L’identité des collaborateurs, la multiplicité des « entrées » dans le(s) texte(s) et ne fût-ce que la taille du volume (pour un texte en lui-même fort bref) montrent assez l’ambition des auteurs : donner l’édition de référence de La Recherche de la Vérité. Il faut, sans barguigner, admettre qu’ils ont réussi dans ce dessein. Sans entrer dans le détail des résultats, que seul fera voir un plus long usage de cet outil de travail désormais indispensable, nous nous bornerons à recenser les plus évidentes avancées de ce travail.

Il s’agit d’abord de la première édition complète, c’est-à-dire triple du texte de La Recherche, puisqu’en effet on trouve rassemblés (a) d’abord le texte français (H), celui de la copie, malheureusement partielle que Leibniz a fait faire (ainsi que des Regulæ) sur l’original des papiers de Descartes (O) ; ce texte, retrouvé par Gerhardt en 1899, parut pour la première fois en 1908, au vol. X d’AT. (b) La traduction latine, Inquisitio veritatis per lumen naturale (A), parue en 1701 à Amsterdam, dans les Opuscula posthuma. (c) Enfin et, diront sans doute certains, surtout, la version néerlandaise Onderzoek der waarheit (N) parue en 1684 à Amsterdam, la même année que la traduction néerlandaise des Regulæ, dans le vol. III de Alle de Werken van Renatus Des Cartes. Or, au contraire de la version néerlandaise des Regulæ, depuis longtemps exploitée par G. Crapulli dans son édition standard des Regulæ (M. Nijhoff, La Haye, 1966), celle de La Recherche était restée jusqu’à maintenant sinon ignorée, du moins sans effet sur l’interprétation. Erik J. Bos comble cette lacune, par une publication scrupuleuse, largement introduite (« La présente édition », p. xli-lxv), qui en célèbre toute l’importance : en fait, le texte de (N) constitue non seulement le seul fil directeur par rapport auquel les deux autres textes peuvent se situer, mais, dans l’hypothèse (que l’éd. semble tenir pour définitivement certaine, comme auparavant G. Crapulli) où il n’aurait pas été fait sur (A), encore moins sur (H), mais d’après l’original perdu (O), il conviendrait de s’appuyer d’abord sur lui en cas de difficulté dans les deux autres textes (comme par ex. dans le final p. 64, l. 16 « ons », corrigeant « vestro », p. 65, l. 19, voir p. lvii). Sans entrer dans plus de discussions, on reconnaîtra donc l’importance de cette triple version « phénoménale » du même texte (O), resté « en soi », mais désormais abordé selon trois visées et trois langues.

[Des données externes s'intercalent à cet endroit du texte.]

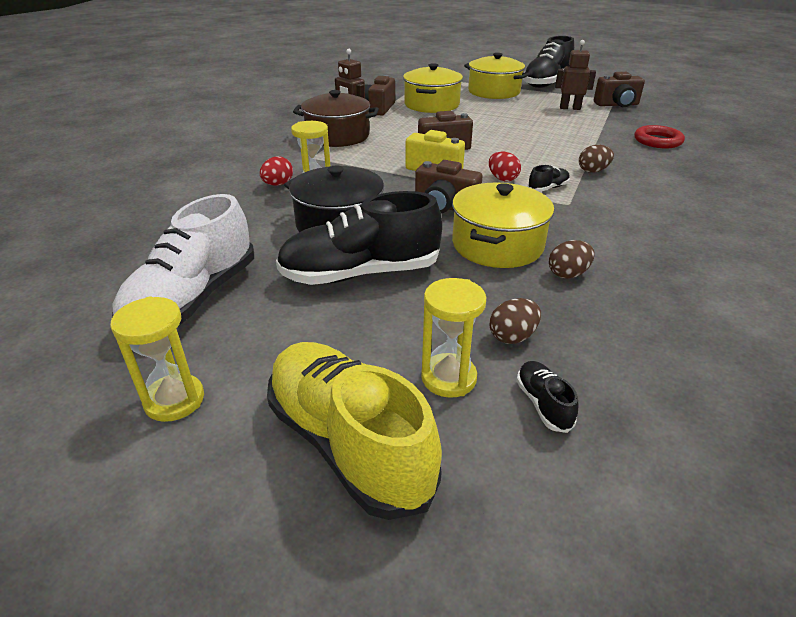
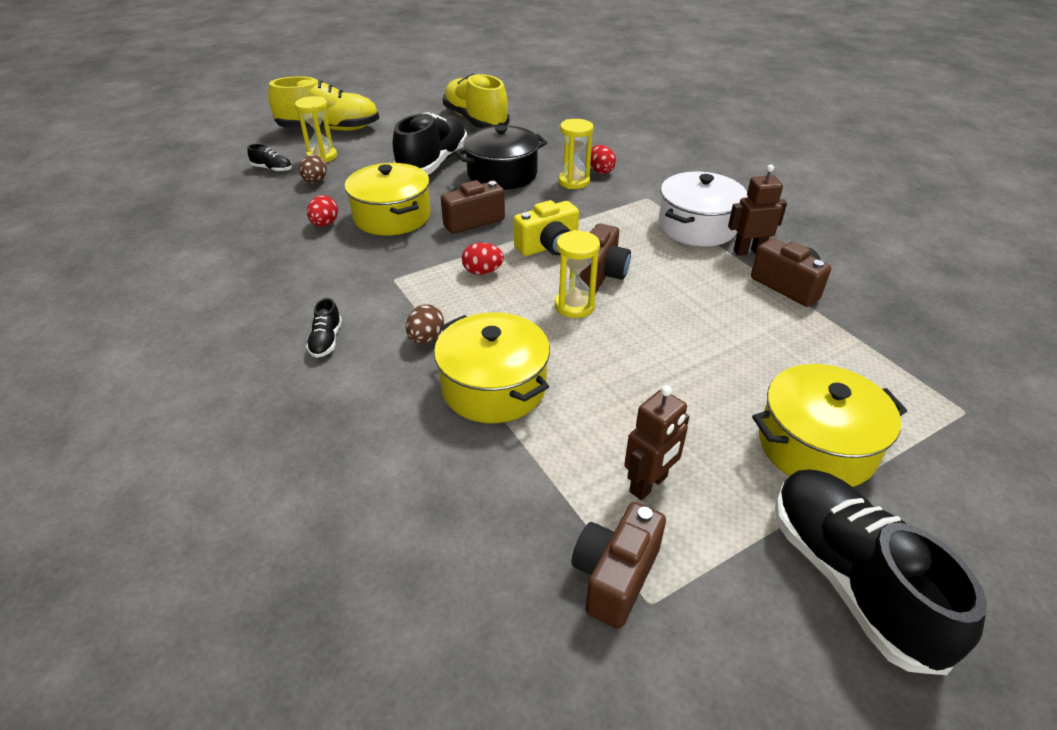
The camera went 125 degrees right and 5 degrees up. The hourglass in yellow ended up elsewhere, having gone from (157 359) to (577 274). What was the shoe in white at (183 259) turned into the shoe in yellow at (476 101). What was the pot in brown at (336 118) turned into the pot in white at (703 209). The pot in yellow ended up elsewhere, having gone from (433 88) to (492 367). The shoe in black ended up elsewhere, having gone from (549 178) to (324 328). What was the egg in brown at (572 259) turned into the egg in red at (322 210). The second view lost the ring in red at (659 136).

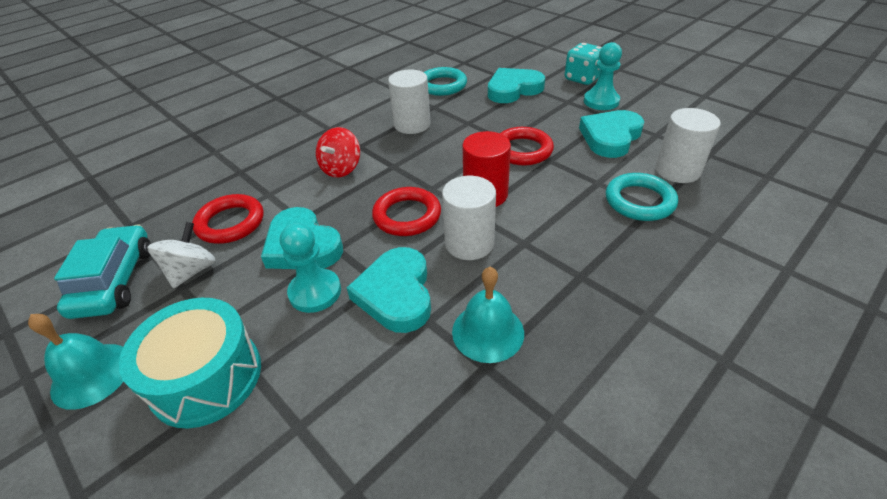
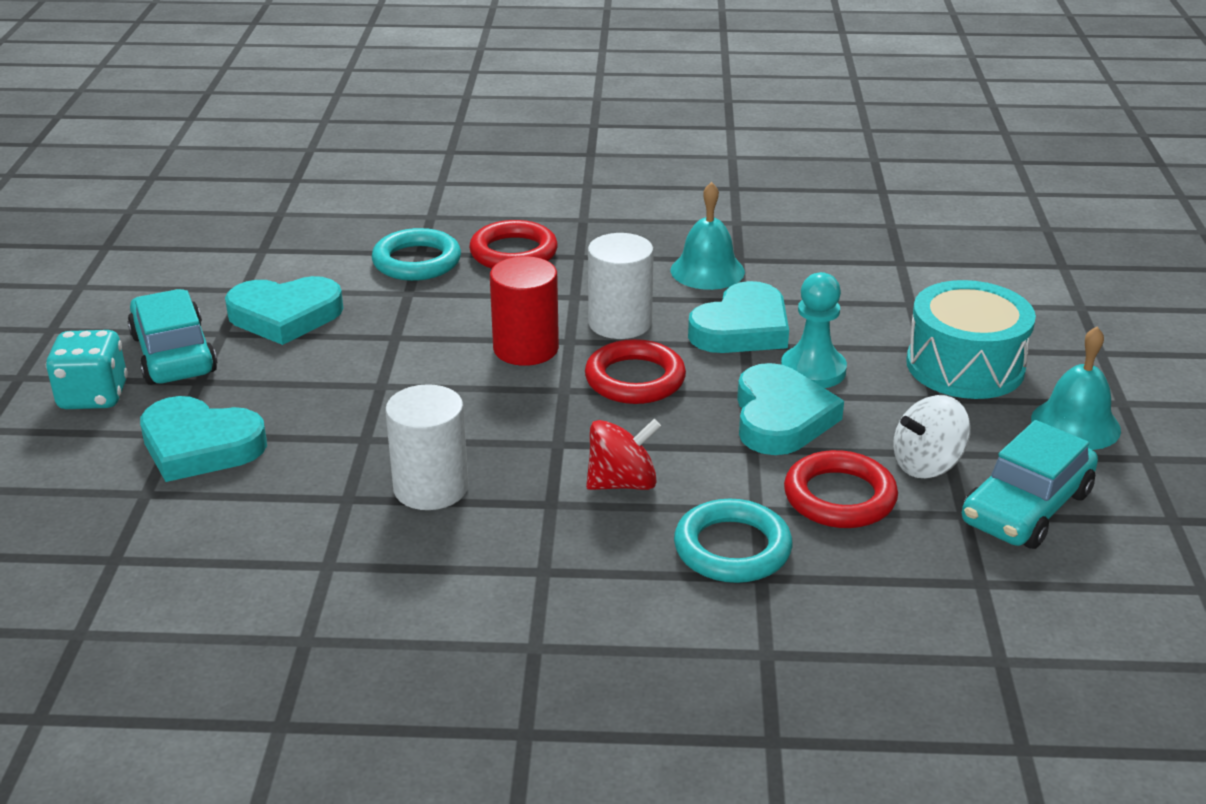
The camera went 135 degrees left and 10 degrees down. The ring in turquoise ended up elsewhere, having gone from (445 81) to (733 541). The ring in red ended up elsewhere, having gone from (527 146) to (513 244). Where the pawn in turquoise stood at (603 76), the car in turquoise came to stand at (172 337). The second view lost the cylinder in white at (688 145).

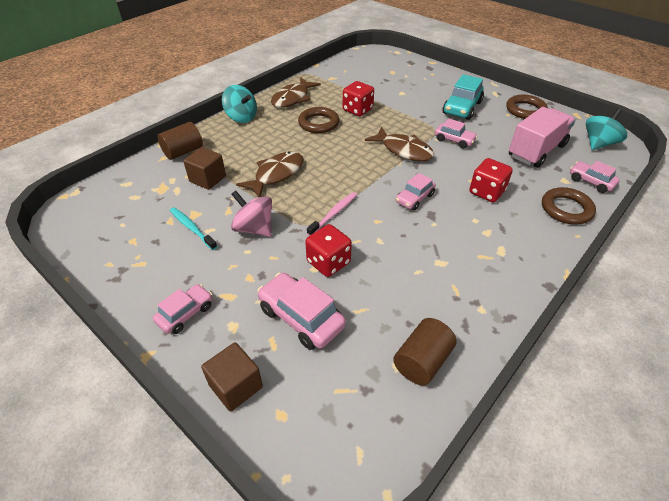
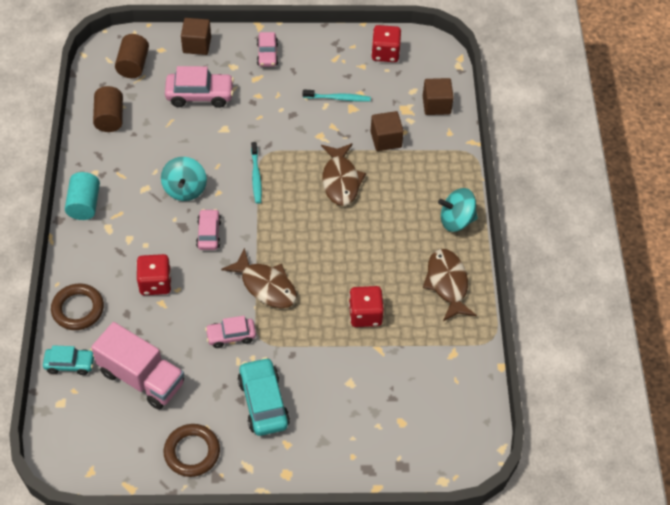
The camera went 135 degrees right and 10 degrees up. The cylinder in brown ended up elsewhere, having gone from (180 141) to (132 56). The second view lost the spinning top in pink at (251 214). The second view lost the ring in brown at (318 120). The dice in red ended up elsewhere, having gone from (328 250) to (386 43). What was the toothbrush in pink at (332 214) turned into the toothbrush in turquoise at (256 173). The fish in brown at (399 144) ended up facing another way, 135 degrees counterclockwise from before. The truck in pink at (542 137) ended up facing another way, 60 degrees counterclockwise from before. What was the car in pink at (595 177) turned into the car in turquoise at (68 360). The spinning top in turquoise ended up elsewhere, having gone from (606 129) to (184 179). The second view gained the cylinder in turquoise at (82 196). The second view gained the cube in brown at (438 96).

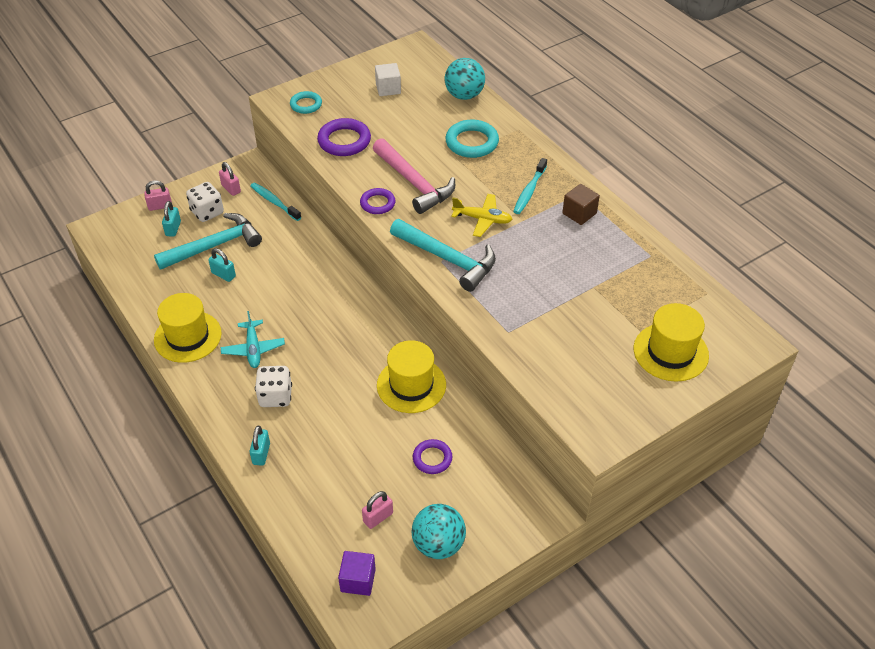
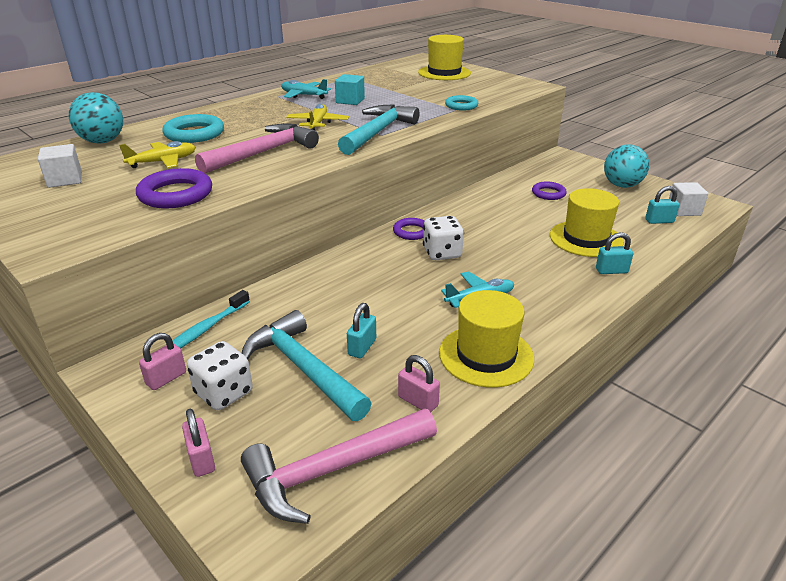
The camera went 100 degrees left and 15 degrees down. The padlock in turquoise ended up elsewhere, having gone from (171 219) to (662 205). The dice in white ended up elsewhere, having gone from (273 386) to (443 238). The ring in turquoise ended up elsewhere, having gone from (306 102) to (462 102). What was the cube in purple at (357 573) turned into the cube in white at (688 199). The ring in purple ended up elsewhere, having gone from (377 201) to (409 229). The padlock in pink ended up elsewhere, having gone from (377 510) to (419 383). The hat in yellow ended up elsewhere, having gone from (411 376) to (587 222). The second view lost the toothbrush in turquoise at (530 186). Where the cube in brown stood at (581 204), the plane in turquoise came to stand at (306 89). The second view gained the plane in yellow at (157 154). The second view gained the hammer in pink at (339 466). The second view gained the cube in turquoise at (350 89).

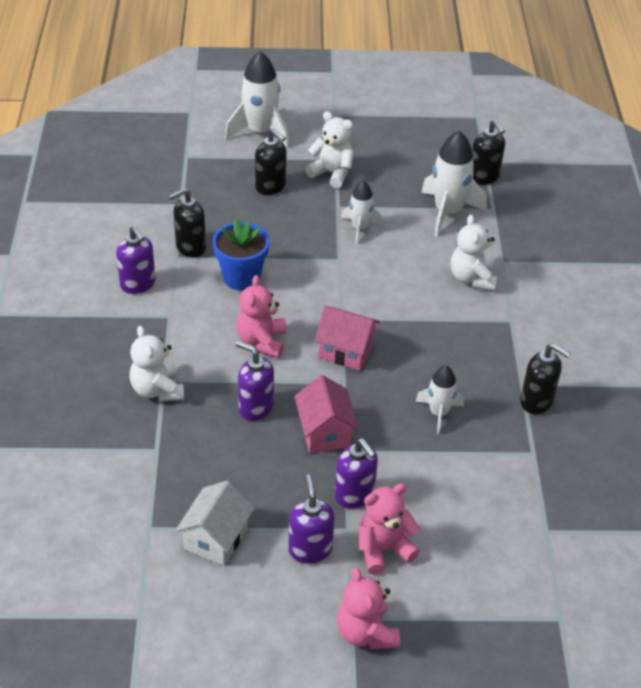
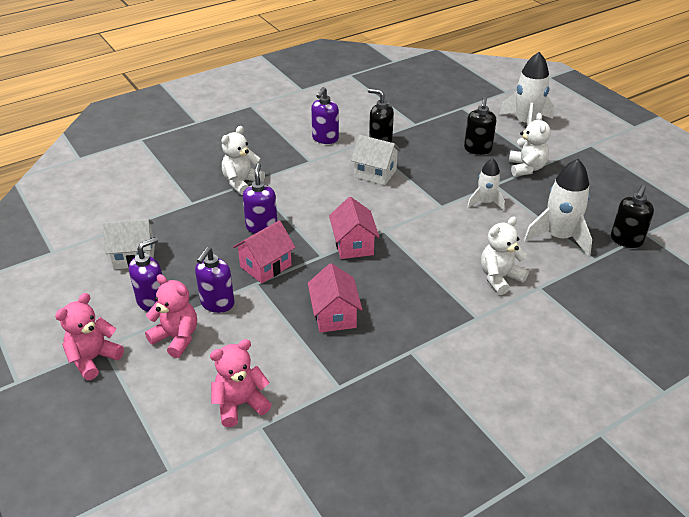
The camera went 60 degrees right and 5 degrees down. Where the flower pot in blue stood at (241 254), the house in white came to stand at (376 160). The teddy bear in pink ended up elsewhere, having gone from (261 316) to (241 383). Where the rocket in white stood at (439 400), the house in pink came to stand at (335 298). The second view lost the soap dispenser in black at (545 378).

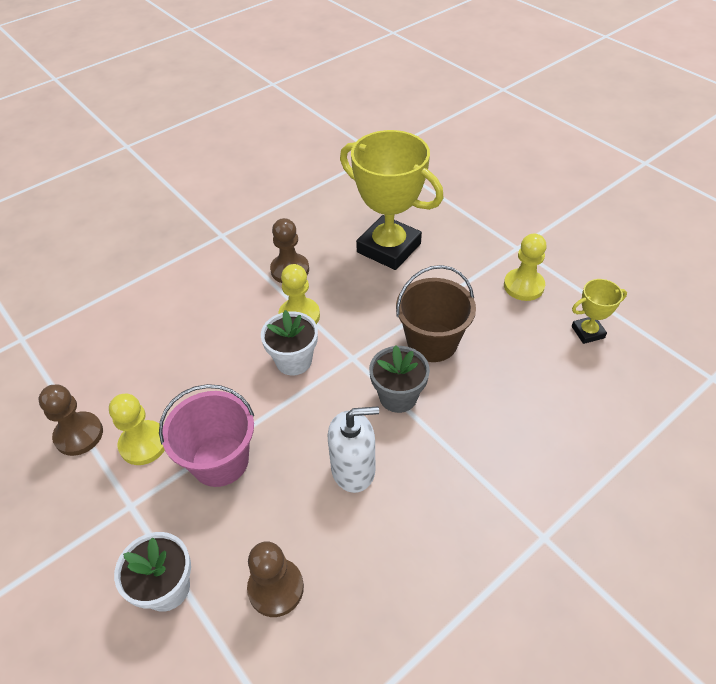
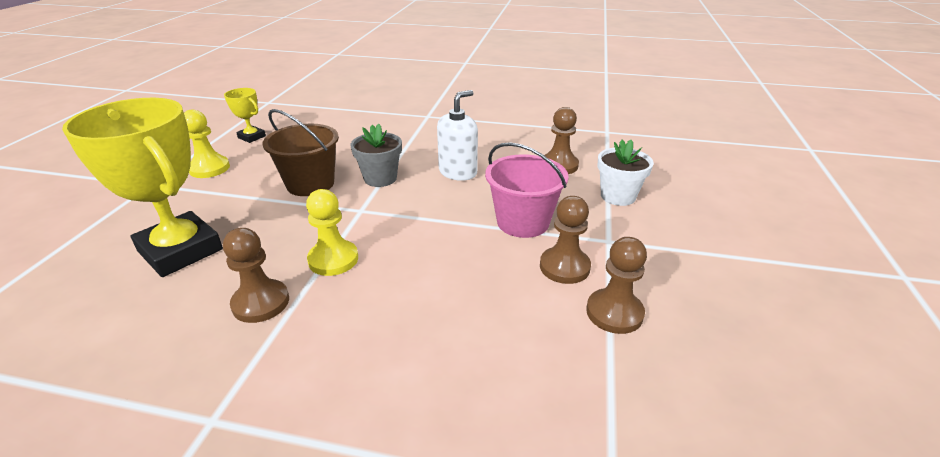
The camera went 130 degrees left and 15 degrees down. What was the pawn in yellow at (137 429) turned into the pawn in brown at (565 240). The second view lost the flower pot in white at (289 343). The soap dispenser in white at (353 449) ended up facing another way, 90 degrees clockwise from before. The trophy in yellow at (392 200) ended up facing another way, 45 degrees counterclockwise from before.

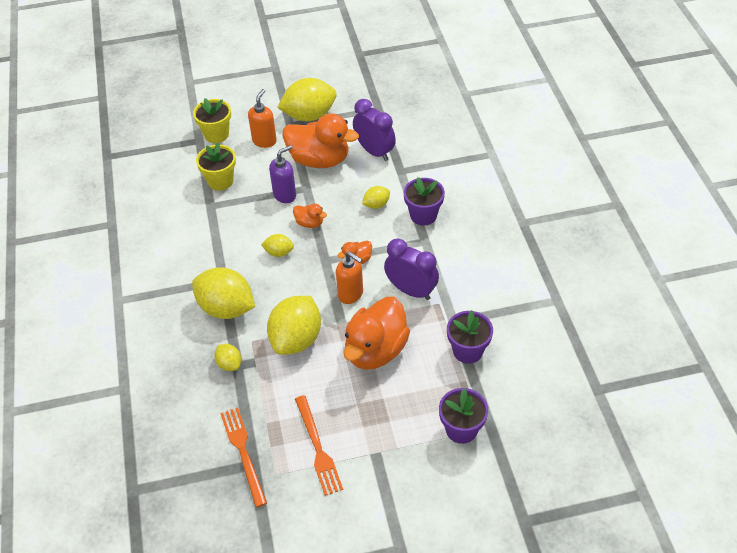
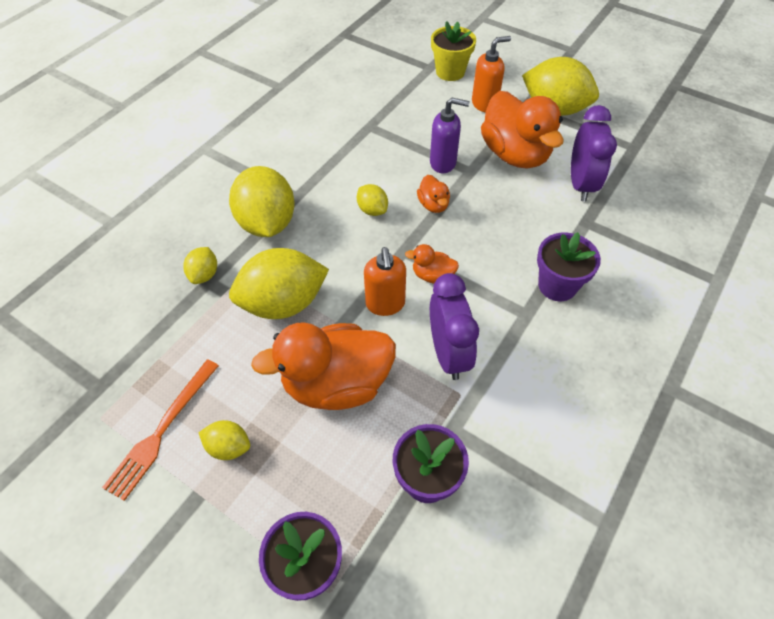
The camera went 45 degrees right and 5 degrees up. The second view lost the flower pot in yellow at (216 167). The second view lost the fork in orange at (243 457). The lemon in yellow ended up elsewhere, having gone from (376 197) to (224 440).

Mais il y a plus, en fait d’approche plurielle : les concordances et indices des trois textes. Car F. Meschini, qui s’était déjà acquis la gratitude des chercheurs avec son désormais indispensable Indice dei Principia Philosophiae di René Descartes (Olschki, Florence, 1996, voir BC XXVII, 1.3.102), donne ici une concordance lemmatisée du texte français (p. 71-188), tandis que F. Saita produit un index décroissant des formes du français, néerlandais et latin, puis une concordance du texte néerlandais (p. 247-475) et enfin une concordance du texte latin (p. 479-689). Ici, la règle selon laquelle les outils lexicographiques font partie intégrale de l’édition d’un texte, parce qu’ils y ouvrent de nouveaux accès et y permettent des vérifications de fait, trouve une parfaite illustration, d’autant plus claire qu’elle se trouve réalisée non une, mais trois fois. Le rôle du maître d’œuvre de l’entreprise toute entière, E. Lojacono, se fait sentir partout, ne serait-ce que dans l’homogénéisation des collaborations diverses ; mais bien sûr, c’est son introduction (p. vii-xl) qui impressionne : impeccable identification du contexte, des trois caractères, de l’importance du doute ici sans frein (puisqu’il conduit directement à la certitude de l’ego sum, sans mentionner le cogito), des différences et similitudes avec les Regulæ et les Meditationes, et, enfin, une hypothèse argumentée trop discrètement, sur la date de composition, 1634 (sur ce point voir les compléments donnés par le même auteur en 1.1.10). Encore une fois, un outil de travail exceptionnel.